在复杂生物环境的实测中,CRUSH展现了卓越的抗干扰能力。在具有高水平生物硫醇的MCF-7细胞以及10名健康志愿者的全血样本测试中,CRUSH均保持了极低的背景信号,而传统SNA则出现了严重的假阳性泄露。更有趣的是,研究团队揭示了纳米探针在全血中的运动规律:由于髓系细胞(如单核细胞) 比淋巴系细胞具有更强的吞噬偏好,CRUSH能特异性地被髓系细胞摄取。通过高分辨率流式细胞术和ICP-MS分析证实,超过90% 的有荧光信号细胞均为髓系细胞,这种天然的髓系选择性为直接在全血中区分白血病亚型提供了可能。
Cell selectivity of CRUSH in whole blood. (a) Schematic illustration of the CRUSH design for determining the cell selectivity in whole blood, where a house keeping RPL13a mRNA was chosen as a specific intracellular target to induce target-specific activation of CRUSH. (b) Flow cytometric analysis of THP1 cells as a representative myeloid cell line treated with CRUSH at varying time points. (c) Flow cytometric analysis of Jurkat cells as a representative lymphoid cell line treated with CRUSH at varying time points. (d) Kinetic curves showing target-specific activation of CRUSH in both THP1 and Jurkat cells at varying time points. Each error bar represents one standard deviation from triplicate analyses. (e) Schematic illustration of assay design for determining cell selectivity of CRUSH in whole blood using both flow cytometry and ICP-MS analyses. (f) Percentage cell uptake determined in platelet, myeloid, and lymphoid cells in blood samples collected from healthy participants (n = 14). g.
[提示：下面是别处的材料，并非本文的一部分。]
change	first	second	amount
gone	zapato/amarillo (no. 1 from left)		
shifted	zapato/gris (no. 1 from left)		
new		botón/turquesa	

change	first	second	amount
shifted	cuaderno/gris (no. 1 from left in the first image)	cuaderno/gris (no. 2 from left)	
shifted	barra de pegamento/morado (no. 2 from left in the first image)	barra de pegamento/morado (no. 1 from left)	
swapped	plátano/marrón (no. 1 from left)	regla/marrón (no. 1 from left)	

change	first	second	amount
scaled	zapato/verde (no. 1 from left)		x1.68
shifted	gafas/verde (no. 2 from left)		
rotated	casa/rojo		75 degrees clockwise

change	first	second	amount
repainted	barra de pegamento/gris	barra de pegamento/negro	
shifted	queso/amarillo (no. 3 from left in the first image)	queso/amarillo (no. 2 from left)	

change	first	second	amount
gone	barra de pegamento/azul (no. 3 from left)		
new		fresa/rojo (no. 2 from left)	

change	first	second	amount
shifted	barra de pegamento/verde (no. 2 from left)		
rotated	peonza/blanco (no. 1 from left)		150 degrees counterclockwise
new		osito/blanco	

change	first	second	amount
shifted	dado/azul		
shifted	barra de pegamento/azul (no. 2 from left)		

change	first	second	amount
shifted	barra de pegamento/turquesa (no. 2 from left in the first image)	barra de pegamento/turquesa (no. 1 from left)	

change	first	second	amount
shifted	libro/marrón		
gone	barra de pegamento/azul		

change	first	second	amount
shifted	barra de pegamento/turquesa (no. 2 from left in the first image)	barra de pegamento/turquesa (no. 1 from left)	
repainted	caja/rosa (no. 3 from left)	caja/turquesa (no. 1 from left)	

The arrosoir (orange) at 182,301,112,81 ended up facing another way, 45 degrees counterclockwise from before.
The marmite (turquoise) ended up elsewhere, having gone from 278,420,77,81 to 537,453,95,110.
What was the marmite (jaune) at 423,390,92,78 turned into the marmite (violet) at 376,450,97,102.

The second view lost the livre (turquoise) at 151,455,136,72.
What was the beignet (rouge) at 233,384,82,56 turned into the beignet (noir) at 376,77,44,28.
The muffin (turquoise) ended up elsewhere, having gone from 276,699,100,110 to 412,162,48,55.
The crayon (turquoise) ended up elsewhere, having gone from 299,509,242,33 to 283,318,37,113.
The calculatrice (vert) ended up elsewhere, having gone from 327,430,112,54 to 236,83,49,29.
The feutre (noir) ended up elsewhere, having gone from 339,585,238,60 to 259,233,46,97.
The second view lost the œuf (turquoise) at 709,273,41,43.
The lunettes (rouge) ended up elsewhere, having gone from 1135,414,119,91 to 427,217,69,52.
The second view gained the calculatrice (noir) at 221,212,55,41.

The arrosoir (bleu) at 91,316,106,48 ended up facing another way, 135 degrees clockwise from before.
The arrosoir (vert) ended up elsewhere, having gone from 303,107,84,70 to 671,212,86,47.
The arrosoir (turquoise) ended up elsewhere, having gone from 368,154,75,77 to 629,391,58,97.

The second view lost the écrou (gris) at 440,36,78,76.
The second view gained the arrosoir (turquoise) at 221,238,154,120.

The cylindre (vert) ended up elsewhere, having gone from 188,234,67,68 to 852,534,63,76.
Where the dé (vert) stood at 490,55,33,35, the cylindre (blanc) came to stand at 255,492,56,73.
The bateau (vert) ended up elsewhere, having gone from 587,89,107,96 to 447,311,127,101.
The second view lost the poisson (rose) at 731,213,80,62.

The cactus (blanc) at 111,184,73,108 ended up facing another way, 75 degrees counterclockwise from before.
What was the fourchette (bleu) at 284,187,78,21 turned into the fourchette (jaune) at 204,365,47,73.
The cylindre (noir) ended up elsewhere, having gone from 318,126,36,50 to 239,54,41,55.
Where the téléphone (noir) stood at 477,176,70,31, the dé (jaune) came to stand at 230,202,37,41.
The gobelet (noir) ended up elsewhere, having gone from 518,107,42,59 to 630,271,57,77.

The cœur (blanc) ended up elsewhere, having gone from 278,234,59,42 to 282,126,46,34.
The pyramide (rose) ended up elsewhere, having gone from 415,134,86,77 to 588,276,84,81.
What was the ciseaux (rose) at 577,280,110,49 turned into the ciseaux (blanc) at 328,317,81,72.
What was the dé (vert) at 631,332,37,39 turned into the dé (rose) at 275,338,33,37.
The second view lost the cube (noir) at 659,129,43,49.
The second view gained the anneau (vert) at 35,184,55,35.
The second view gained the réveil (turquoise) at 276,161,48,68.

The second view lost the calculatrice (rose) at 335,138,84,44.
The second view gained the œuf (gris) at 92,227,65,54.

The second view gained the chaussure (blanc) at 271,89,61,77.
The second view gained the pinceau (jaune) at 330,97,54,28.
Number of AuNPs per cell determined in myeloid and lymphoid cells in blood samples collected from healthy participants (n = 6) treated with CRUSH. Unpaired two-tailed t-tests were used to evaluate statistical differences between samples. ****p < 0.0001. Each error bar represents one standard deviation from triplicate analyses. This figure contains elements created using BioRender.com with permission.
最后,研究团队将CRUSH制备成性质稳定的冻干粉剂,可在室温下保存2年以上。在针对7名白血病患者的临床样本验证中,该系统实现了“加样即读”的简便流程。CRUSH不仅成功在CML患者样本中检测到融合基因,更关键的是,它在短短1小时内就精准识别出了3例具有多谱系特征的ALL病例(表现为髓系细胞中BCR-ABL1阳性)。这些病例随后被证实携带IKZF1缺失,进一步验证了CRUSH在复杂临床样本诊断中的高度准确性和鲁棒性。
One-step identification of multilineage ALL in unprocessed whole blood samples using CRUSH. (a) Schematic illustration of CRUSH design for the detection of BCR-ABL1 fusions in clinical settings. (b) Schematic illustration of gene fusion distribution in typical ALL and multilineage ALL. (c) To enable one-step clinical test and long-term storage, CRUSH was prepared as lyophilized powders that demonstrated no significant nonspecific release or loss of function during 2-year storage at room temperature. Each error bar represents one standard deviation from triplicate analyses. (d) Workflow for the one-step identification of multilineage ALL in whole blood samples using CRUSH and flow cytometry analysis. (e.-j) Flow cytometry analysis of clinical whole blood samples collected from ALL patients, the positive test result (p210) for the CML case (e), negative test results for the two BCR-ABL1 negative ALL cases (f), lymphoid only ALL with no detectable BCR-ABL1 fusion in myeloid cells (g) and three multilineage cases with one p210 positive (h) and two p190 positives (i, j). This figure contains elements created using BioRender.com with permission.
总结及展望
这项研究通过解决金-硫界面SAM结构的完整性问题,打破了SNA技术在临床全血检测中的应用瓶颈。CRUSH平台不仅在化学稳定性上实现了数量级的跨越,更巧妙地利用细胞内源性的吞噬差异实现了无需分选的谱系特异性检测。这种无需扩增、快速便捷的检测模式,能够完美适配现有的临床流式细胞分析流程,为血液肿瘤的精准分型、疗效监测以及个性化治疗提供了强有力的技术支撑,也为未来开发更多基于纳米技术的精密诊断工具开辟了新路径。